After about 5 minutes, we were driving through the town centre. As a small town the road is just three blocks long and a driver in a early 90s jimmy passes us over a double solid in a 15mph zone and cuts me off, forcing the instructor to slam the brakes and jerk the wheel.
Next thing I know, my instructor is yelling scheiß out the window hitting his little horn button and laying on the gas. He was chasing this man down. Not knowing what to do I just sat there as a passenger in the drivers seat watching the Jimmy swerving around and then pulling into the back lot of my school.
My instructor ordered me to keep driving and pull next to the guy and I do.

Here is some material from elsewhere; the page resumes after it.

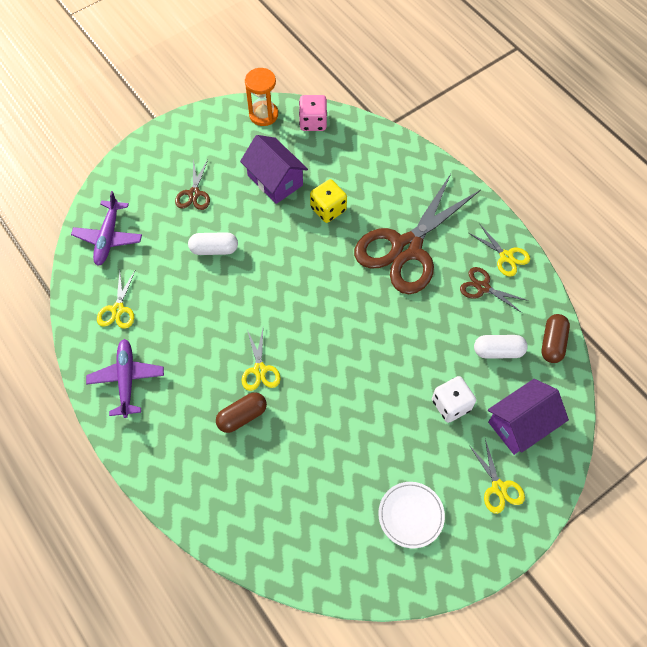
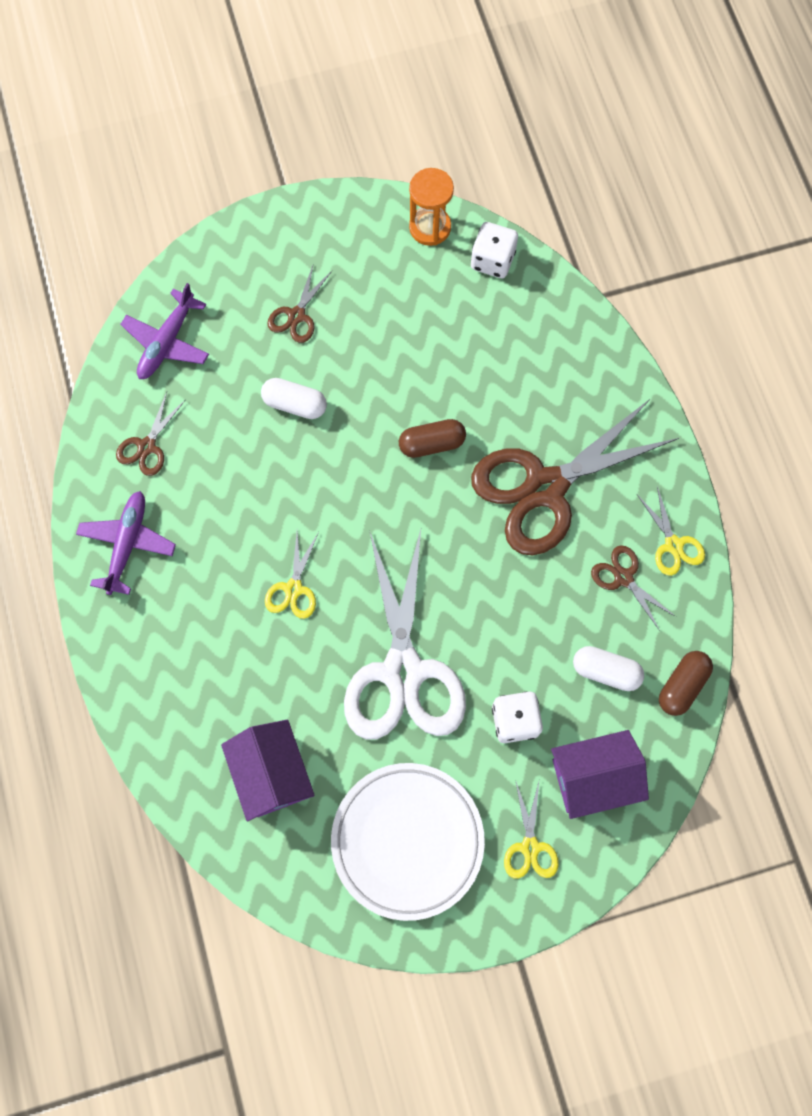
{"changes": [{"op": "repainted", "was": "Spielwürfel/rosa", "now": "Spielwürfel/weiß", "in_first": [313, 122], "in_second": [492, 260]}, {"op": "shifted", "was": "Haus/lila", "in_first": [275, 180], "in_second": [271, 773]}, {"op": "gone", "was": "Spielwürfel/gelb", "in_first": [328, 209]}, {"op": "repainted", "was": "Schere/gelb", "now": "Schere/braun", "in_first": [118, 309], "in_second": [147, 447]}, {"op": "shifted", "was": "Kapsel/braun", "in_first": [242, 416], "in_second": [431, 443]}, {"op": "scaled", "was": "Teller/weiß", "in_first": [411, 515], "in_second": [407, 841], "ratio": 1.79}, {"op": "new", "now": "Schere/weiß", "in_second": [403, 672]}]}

He starts hitting the man’s vehicle from outside and the man steps out. He’s the janitor.... great he knows me. My instructor steps out and starts swinging, and so does the janitor. Even at 16 I was bigger than most adults so I got out and started to separate them and ended up having to throw some extra punches to prevent myself from being hit.
In the panic I had forgot to put the car in park and it had rolled into the dumpster, two guys grown men sitting on the ground banged up with me standing above them. At that point the principal had come out and the police were called. It was my first time in handcuffs and all I could do was panic as I was one of the “good kids”.
In the end everything was just dropped and I found a new driving instructor.